Luxus ist ein globaler Wachstumsmarkt. Den einen gilt er als verdammungswürdig, den anderen als ultimative Errungenschaft. Für die überwiegende Zahl der Luxus-Massenartikelhersteller steht aktuell das Thema Individualität und Kundenerlebnis im Vordergrund. Egal, ob Sportwagen oder Handtasche – Kunden dürfen immer mehr Einfluss auf die Gestaltung „ihres“ Produktes nehmen. Ein Trend, über den Maßschneider Sandro Dühnforth nur müde lächeln kann. Denn die Fertigung von Maßbekleidung ist seit Jahrhunderten die ultimative Möglichkeit, persönlichen Stil und Individualität durch Selbstbestimmung in der Gestaltung zu dokumentieren. 

Bei der Maßnahme ist höchste Sorgfalt gefragt.

Dühnforth, Gründer des Vereins „Die Herrenschneider“, und einer der Besten seines Fachs, erklärt dazu: „Stil ist so vielfältig und einzigartig wie ein Fingerabdruck. Die Aufgabe des Schneiders besteht immer auch darin, den Stil der Kunden oder der Kundin zu erkennen und nach den Wünschen des Auftraggebers oder der Auftraggeberin authentisch in ein maßgefertigtes Kleidungsstück zu fertigen.

Übertrag von Maß und Form auf den Schnittbogen. (Foto: Diehm Bespoke/Jörg Fokuhl)

Maßschneiderei – im englischen Bespoke Tailoring  – lebt von dem Dialog und der gegenseitigen Inspiration. Der inflationäre Gebrauch des Begriffs „Bespoke“ im Marketing für Ausstattungsmerkmale bei Kraftfahrzeugen oder den Bettbezug in Wunschfarbe vernebelt leider oft die tatsächlichen handwerklichen und persönlichen Leistungen – vom Auftraggeber wie vom Schneider – die echte maßgefertigte Bekleidung ausmacht“. 

Auslage der einzelnen Teile auf dem Tuch. (Foto: Diehm Bespoke/Jörg Fokuhl)

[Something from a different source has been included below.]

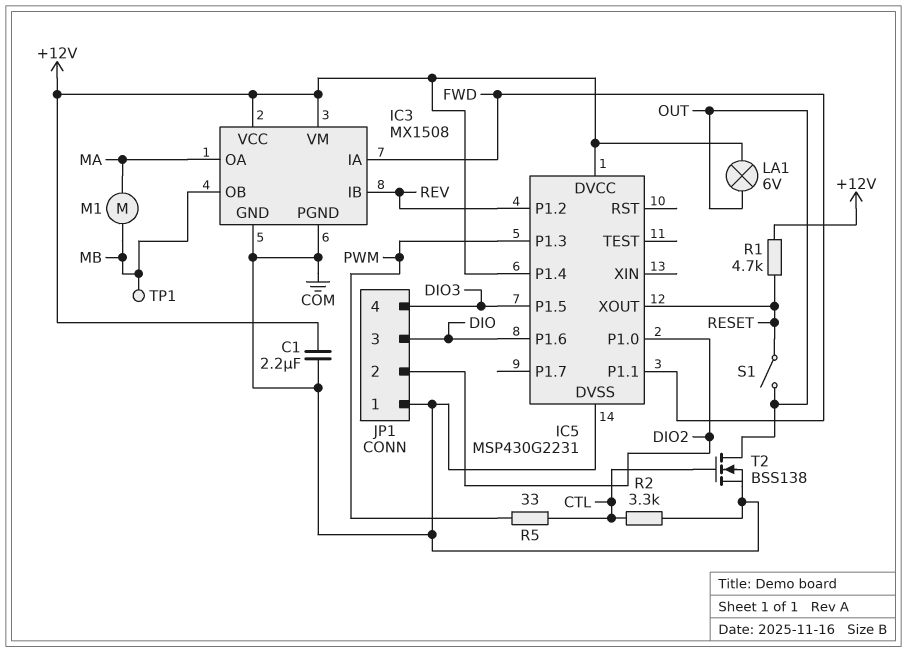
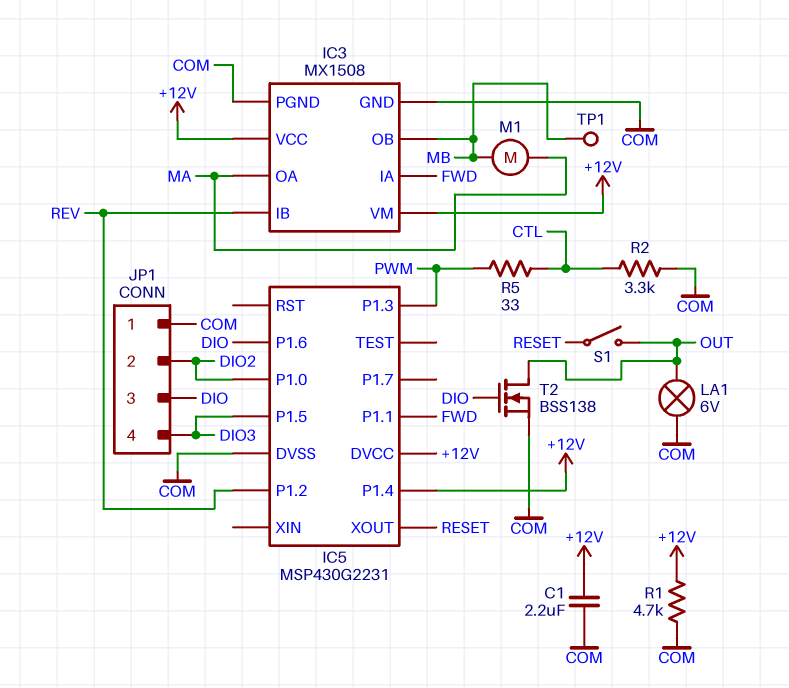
LA1: lamp 6V (+12V, OUT) -> lamp 6V (COM, OUT)
R1: 4.7k (+12V, RESET) -> 4.7k (+12V, COM)
T2: NMOS BSS138 (G CTL, D OUT, S COM) -> NMOS BSS138 (G DIO, D OUT, S COM)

In der von Massenfertigung geprägten Textilbranche haben die Herrenschneider einen ziemlichen Exotenstatus. Und doch blüht in Deutschland, oft im Verborgenen, eine sehr dynamische Maßschneider-Szene, die mit Handarbeit, Können und Menschenkenntnis für individuelle und hochwertige Bekleidung sorgt. „Die Fertigung nach der klassischen Vollmaßmethode ist sehr anspruchsvoll: Wir vermessen den Kunden, besprechen Stil und Form sowie den Stoff des Kleidungsstücks, erstellen ein individuelles Schnitt-Muster aus Papier und passen bei mehreren Anproben das Kleidungsstück so lange dem Träger an, bis es perfekt passt. So entstehen in einem persönlichen und handwerklich aufwendigen Prozess echte Unikate. Damit hat das Berufsbild neben der rein ökonomischen auch eine echte künstlerische Dimension“, erläutert Dühnforth. 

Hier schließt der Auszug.